- Date: 29 January – 4 February
- Edition: 24th
- Category: International Series
- Draw: 32S / 16D
- Prize money: $375,000
- Surface: Carpet / indoor
- Location: Milan, Italy
- Venue: PalaLido

Champions

Singles
- Roger Federer

Doubles
- Paul Haarhuis / Sjeng Schalken
- ← 2000 · Milan Indoor · 2002 →

= 2001 Milan Indoor =

The 2001 Milan Indoor was a men's tennis tournament played on indoor carpet courts at the PalaLido in Milan, Italy and was part of the International Series of the 2001 ATP Tour. It was the 24th edition of the tournament and ran from 29 January through 4 February 2001.

The singles field was headlined by World No. 1, US Open, Canada and Paris Masters champion Marat Safin, ATP No. 7, Sydney Olympics gold medalist, Moscow and two-time Milan champion Yevgeny Kafelnikov and Auckland champion Dominik Hrbatý. Other seeded players were Dubai and Hong Kong champion Nicolas Kiefer, St. Pölten champion Andrei Pavel, Sjeng Schalken, Roger Federer and Marc Rosset.

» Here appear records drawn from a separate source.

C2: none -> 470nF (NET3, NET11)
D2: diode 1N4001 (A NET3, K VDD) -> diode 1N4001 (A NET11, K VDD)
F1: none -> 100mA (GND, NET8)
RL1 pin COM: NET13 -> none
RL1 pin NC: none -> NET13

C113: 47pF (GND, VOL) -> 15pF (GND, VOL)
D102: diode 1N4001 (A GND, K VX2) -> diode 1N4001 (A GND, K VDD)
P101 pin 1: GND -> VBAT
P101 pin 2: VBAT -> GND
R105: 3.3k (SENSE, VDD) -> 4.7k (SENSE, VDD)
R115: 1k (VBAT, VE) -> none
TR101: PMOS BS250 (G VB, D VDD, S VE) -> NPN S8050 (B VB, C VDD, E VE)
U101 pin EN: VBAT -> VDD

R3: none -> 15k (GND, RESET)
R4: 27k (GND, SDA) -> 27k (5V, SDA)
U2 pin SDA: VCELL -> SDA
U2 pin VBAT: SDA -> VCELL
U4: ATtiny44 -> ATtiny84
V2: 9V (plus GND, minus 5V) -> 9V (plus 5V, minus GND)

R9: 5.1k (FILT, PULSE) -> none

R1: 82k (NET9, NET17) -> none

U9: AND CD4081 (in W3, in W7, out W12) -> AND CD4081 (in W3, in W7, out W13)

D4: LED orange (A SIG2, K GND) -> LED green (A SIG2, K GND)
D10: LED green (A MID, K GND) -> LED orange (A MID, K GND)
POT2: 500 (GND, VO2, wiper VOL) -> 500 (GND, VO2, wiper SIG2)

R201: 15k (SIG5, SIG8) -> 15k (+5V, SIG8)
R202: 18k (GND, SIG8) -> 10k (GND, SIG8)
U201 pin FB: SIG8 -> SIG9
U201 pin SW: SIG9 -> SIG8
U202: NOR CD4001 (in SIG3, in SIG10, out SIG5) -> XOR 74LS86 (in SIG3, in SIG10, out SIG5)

This tournament in 2001 was significant as it was the first title of Roger Federer's career.

==Finals==
===Singles===

SUI Roger Federer defeated FRA Julien Boutter 6–4, 6–7^{(7–9)}, 6–4
- It was Federer's 1st singles title of the year and of his career.

===Doubles===

NED Paul Haarhuis / NED Sjeng Schalken defeated SWE Johan Landsberg / BEL Tom Vanhoudt 7–6^{(7–5)}, 7–6^{(7–4)}
- It was Haarhuis' 1st title of the year and the 52nd of his career. It was Schalken's 1st title of the year and the 9th of his career.